Further, by failing to comply with the aforementioned departmental rules and regulations, particularly the provisions governing truthful incident reports, the appellant was guilty of incompetency, inefficiency or failure to perform duties and neglect of duty. It is axiomatic that County Correction Officers must report in detail all unusual incidents in which they are involved or which they witness. This is one of the basic duties of all personnel in a custodial facility. See In the Matter of Michael Ogonowski (CSC, decided November 22, 2011). Likewise, the Commission finds that the inmate abuse present here constitutes conduct unbecoming a public employee.

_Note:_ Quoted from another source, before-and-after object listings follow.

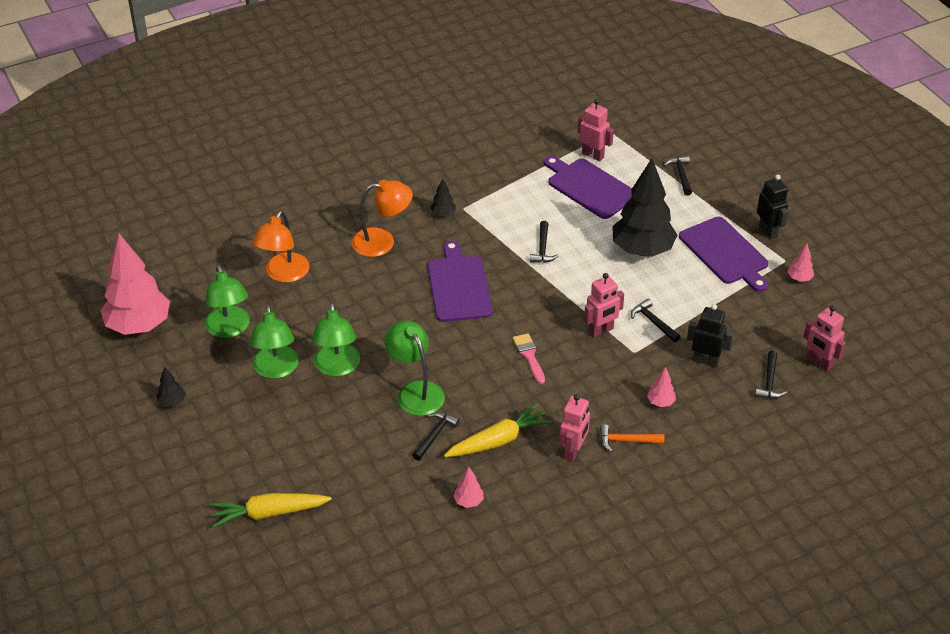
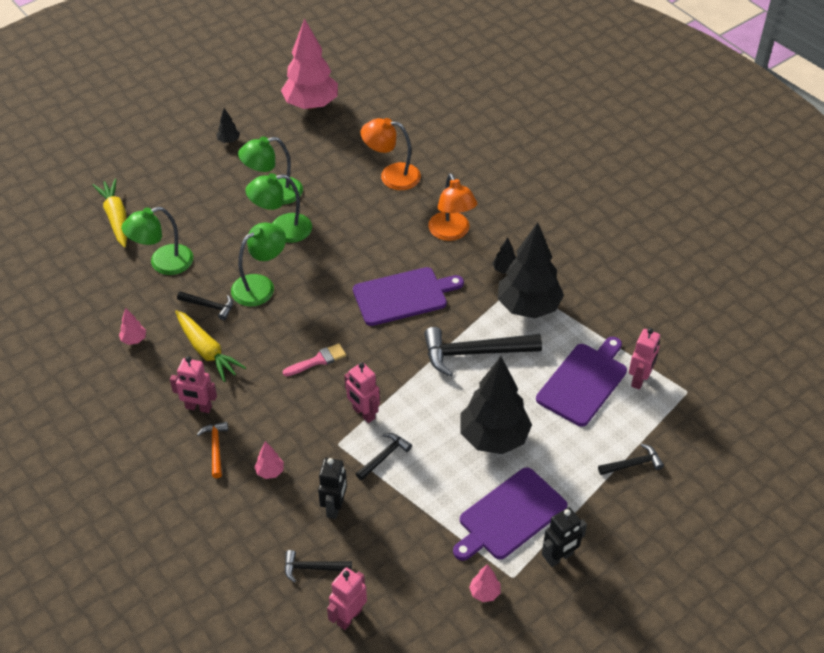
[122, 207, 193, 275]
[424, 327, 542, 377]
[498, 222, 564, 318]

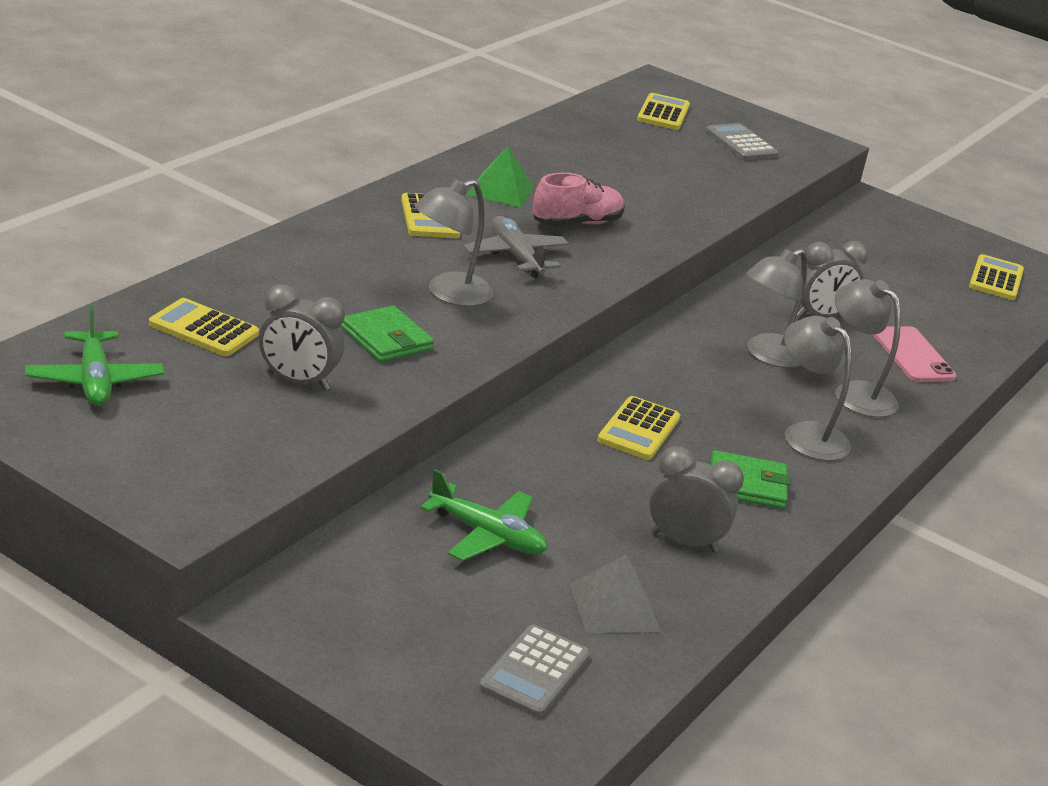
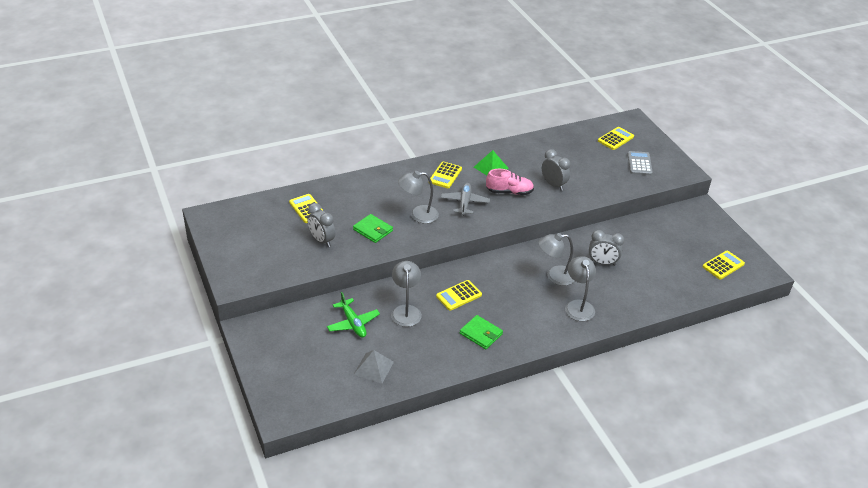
[353, 214, 393, 243]
[391, 261, 422, 327]
[542, 149, 570, 190]
[25, 306, 164, 406] (first image)
[479, 624, 590, 717] (first image)
[873, 326, 956, 382] (first image)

Having reviewed the Commission's reasons in light of the record before us, we conclude that the Commission's decision was not arbitrary, capricious, or unreasonable. Our reading of the ALJ's decision suggests that he took a different approach to a correction officer's duty in the situation facing Carter than that established by the County, as reflected in Policy 1150. The Commission reached the opposite conclusion based on the County's policy and the record before it. Our standard of review requires us to accord a "strong presumption of reasonableness" to the Commission's "exercise of [its] statutorily delegated responsibility." City of Newark, supra, 82 N.J. at 539. We are satisfied that the Commission has adequately explained its reasons for reaching a result different from that of the ALJ. S.D., supra, 349 N.J.Super. at 485. Our role is not to second guess the Commission. Clowes, supra, 109 N.J. at 588.

As already noted, the Commission's conclusion is fully consistent with the provisions of the County's regulations governing use of force against inmates. The ALJ did not determine that Carter faced a life-threatening situation when he delivered the closed-fist punch to R.F.'s head, which is a prerequisite for such action. In addition, the ALJ's explanation of Carter's report, that it reflected Carter's estimation of the minimal force required under the circumstances, does not address the issue of whether he accurately described what happened. Under the applicable regulations, a closed-fist punch to an inmate's head simply cannot accurately be described as "minimum force." Affirmed.